The elementary analysis described above easily revealed strong inconsistencies between predictions of the official HIV-causes-AIDS theory and real facts, and showed that the facts are in good agreement with predictions of the alternative "marker hypotheses". Nevertheless, mainstream AIDS scientists ignore these obvious inconsistencies and present results of the study [1] as a strong evidence of the HIV-causes-AIDS theory. For some reasons, scientific community and public have proven to be incapable to analyze such pseudo-evidences more or less critically - they readily accepted them as true evidences of the official theory. This lack of critical thinking is a bad symptom - it is a sign that scientific enterprise lost its ability to judge facts objectively and independently on collective beliefs. This raises a more general question: To which extent the various experimental and observational "evidences" of the HIV-causes-AIDS theory published by mainstream AIDS scientists are true evidences? Critical and independent reevaluation of such "evidences" is urgently needed, at least as far as we wish to arrive at more or less objective picture of reality and to establish actual causes of AIDS and ways to treat and prevent this disease.

Conclusions

The observed death rate in HIV-seronegative Ugandans (1.38/1000 person years) is definitely lower than the usual (not related to HIV) death rate typical to this region. This is in perfect agreement with predictions of the alternative hypotheses which regard HIV-seropositivity as only a marker of deteriorated health and diseases usual to this region; and this contradicts to predictions of the official HIV-causes-AIDS theory. Quantitative estimates show that actual distribution of "usual" deaths between HIV-seropositive and seronegative population differs from that predicted by the HIV-causes-AIDS theory 30-70 times. Nevertheless, mainstream AIDS science presents the results as a strong evidence of the HIV-causes-AIDS theory, and the rest of scientific community and public gullibly accepts them as such.

References

1. Mulder, D.W., Nunn, A.J., Kamali, A. et al. Two-year HIV-1-associated mortality in a Ugandan rural population. Lancet v.343, pp. 1021-1023 (April 23, 1994)

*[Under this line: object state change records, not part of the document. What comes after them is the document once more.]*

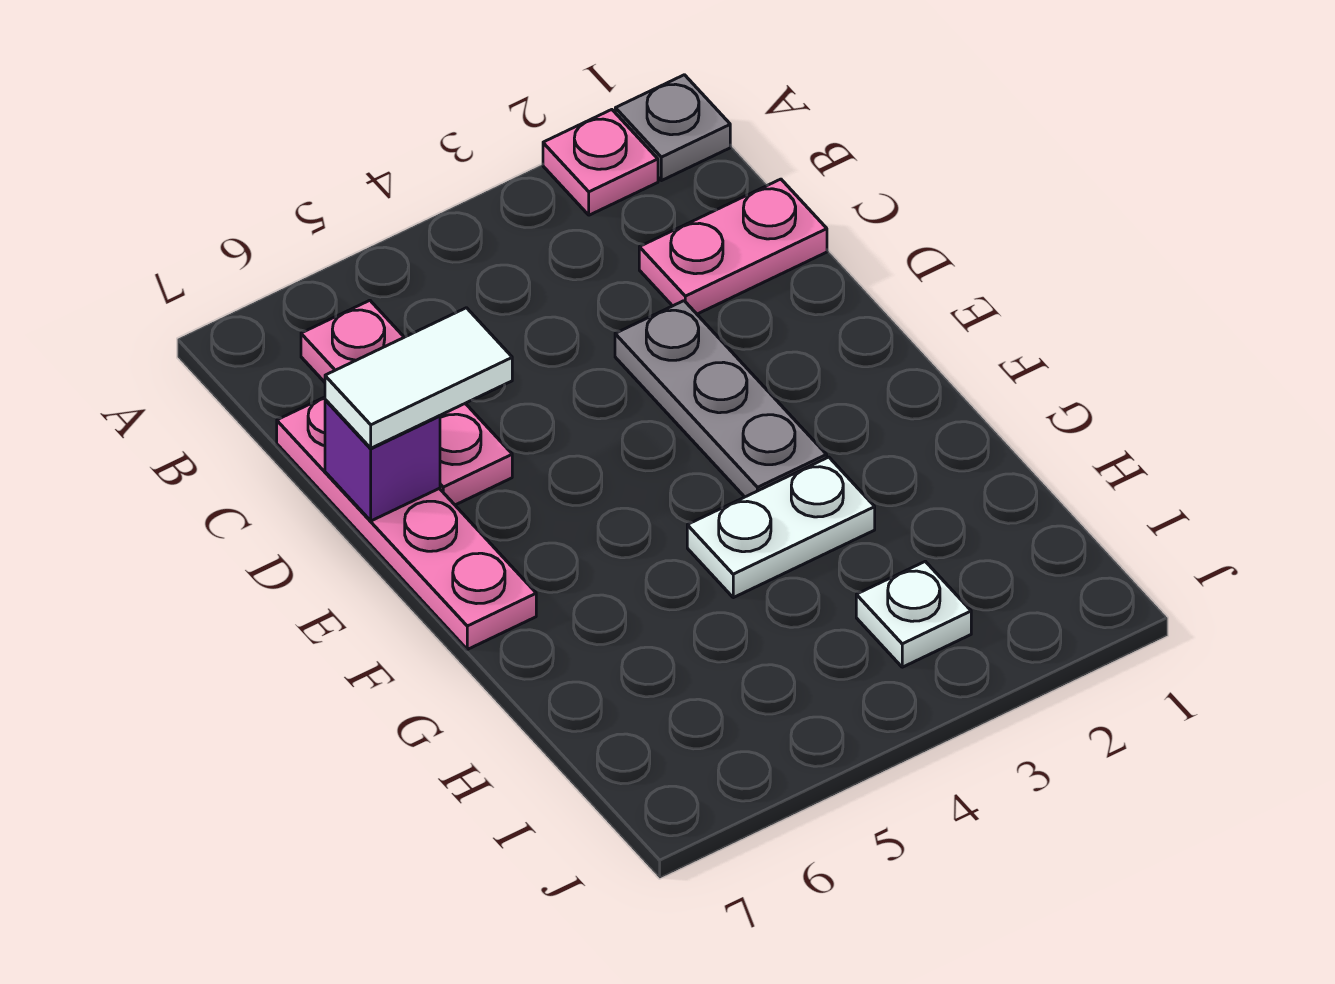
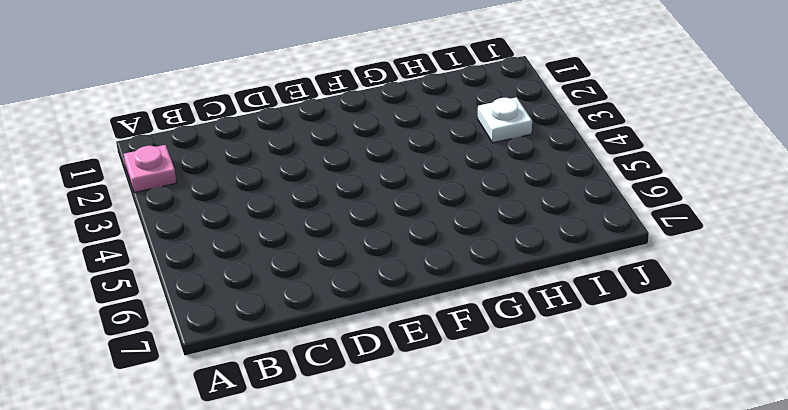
none -> grey plate A1 level 1
none -> pink plate B6:D6 level 1

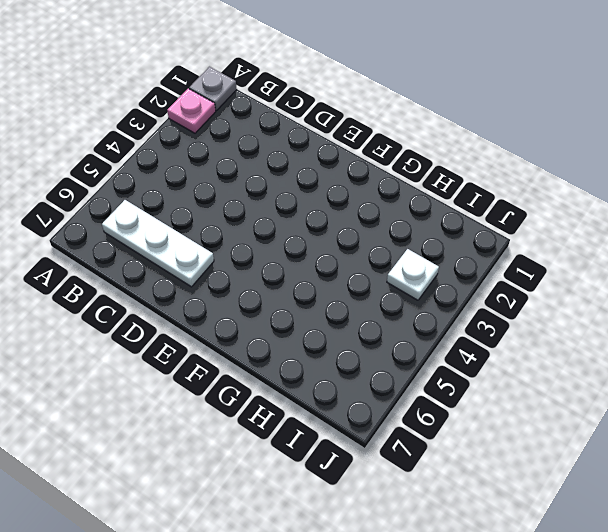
white plate B6:D6 level 1 -> pink plate B6:D6 level 1
none -> pink plate C1:C2 level 1
none -> pink plate C7:F7 level 1

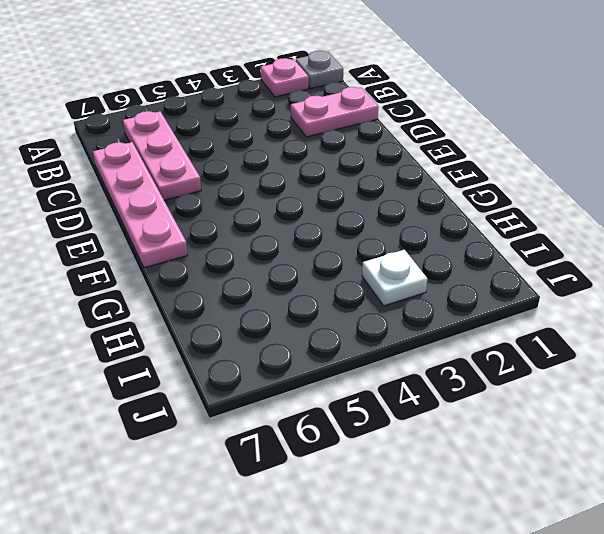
none -> grey plate D3:F3 level 1
none -> white plate G3:G4 level 1

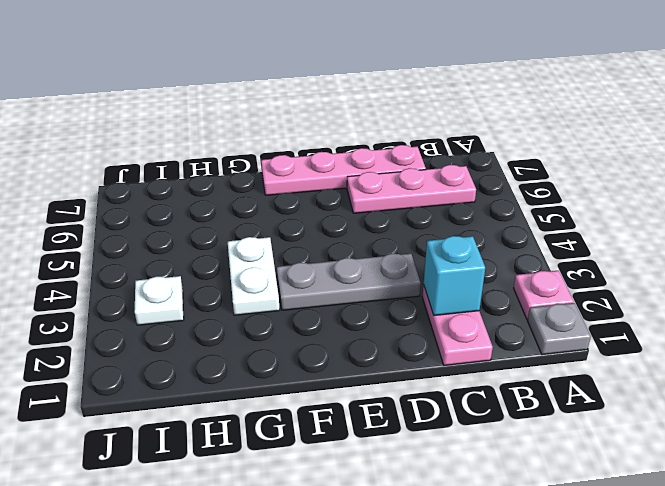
cyan brick C2 level 2 -> none
none -> purple brick D7 level 2
none -> white tile D6:D7 level 3

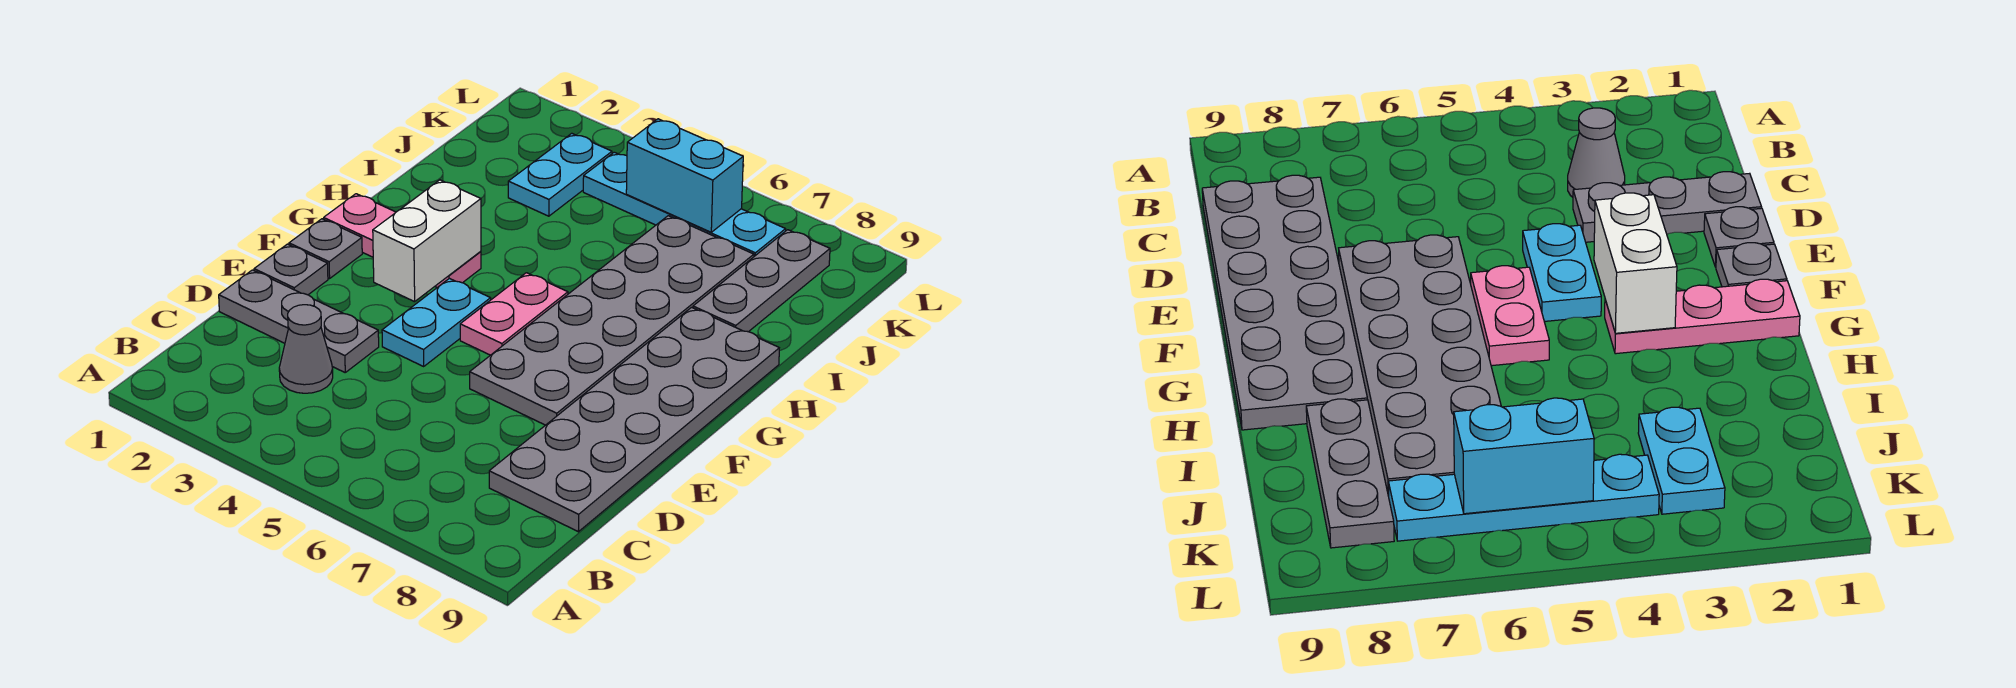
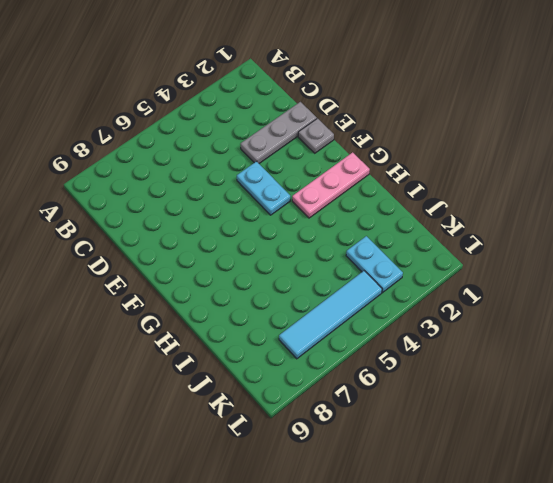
cyan tile K4:K7 level 1 -> cyan plate K4:K7 level 1
none -> grey cone C3 level 1
none -> grey plate C8:H9 level 1
none -> grey plate E6:J7 level 1

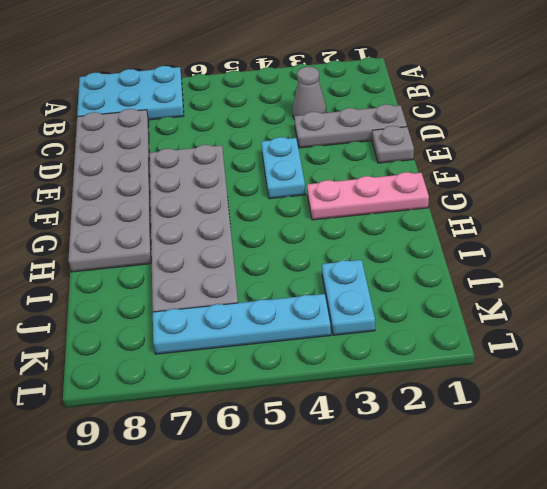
cyan plate A7:B9 level 1 -> none
none -> grey plate F1 level 1
none -> pink plate F5:G5 level 1
none -> grey plate I8:K8 level 1

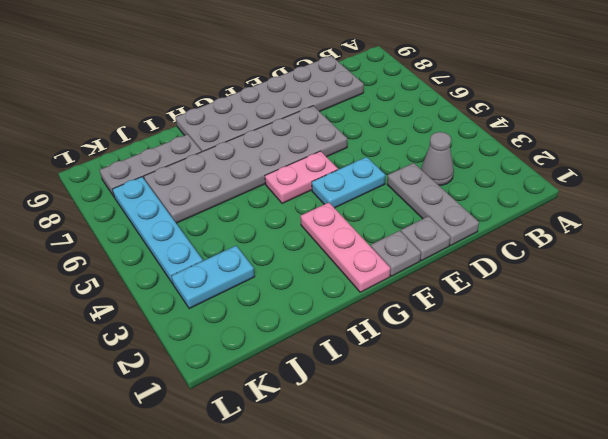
none -> white brick F3:G3 level 2
none -> cyan brick K5:K6 level 2

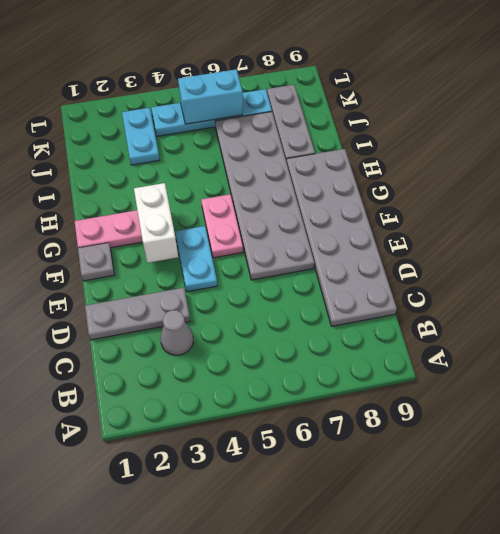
none -> grey plate E1 level 1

2. Robinson, J. and Hayes, R. The other side. RSS News v.22, no 10, p.13 (1994)

3. Duesberg,P.H. AIDS acquired by drug consumption and other noncontagious risk factors. Pharmac.Ther. v.55, pp.201-277, 1992

4. Papadopulos-Eleopulos, E., Turner, V.F, Papadimitriou, J.M. Is a positive Western Blot proof of HIV infection? Bio/Technology v.11, pp.697-707, June 1993

5. Papadopulos-Eleopulos,E., Turner, V.F, Papadimitriou, J.M., Causer, D. The isolation of HIV: Has it really been achieved? The case against. Continuum (supplement) v.4, no.3, pp.1-24, September/October 1996

6. Koliadin, V.L. Critical analysis of the current views on the nature of AIDS. Genetica v.95, pp.71-90, January/March 1995

7. Koliadin, V.L. What causes a positive test for HIV antibodies. In "UN-Public Information Dossier, 2nd Edition" (IFAS - International Forum for Accessible Science), pp. 48-55, April 1998.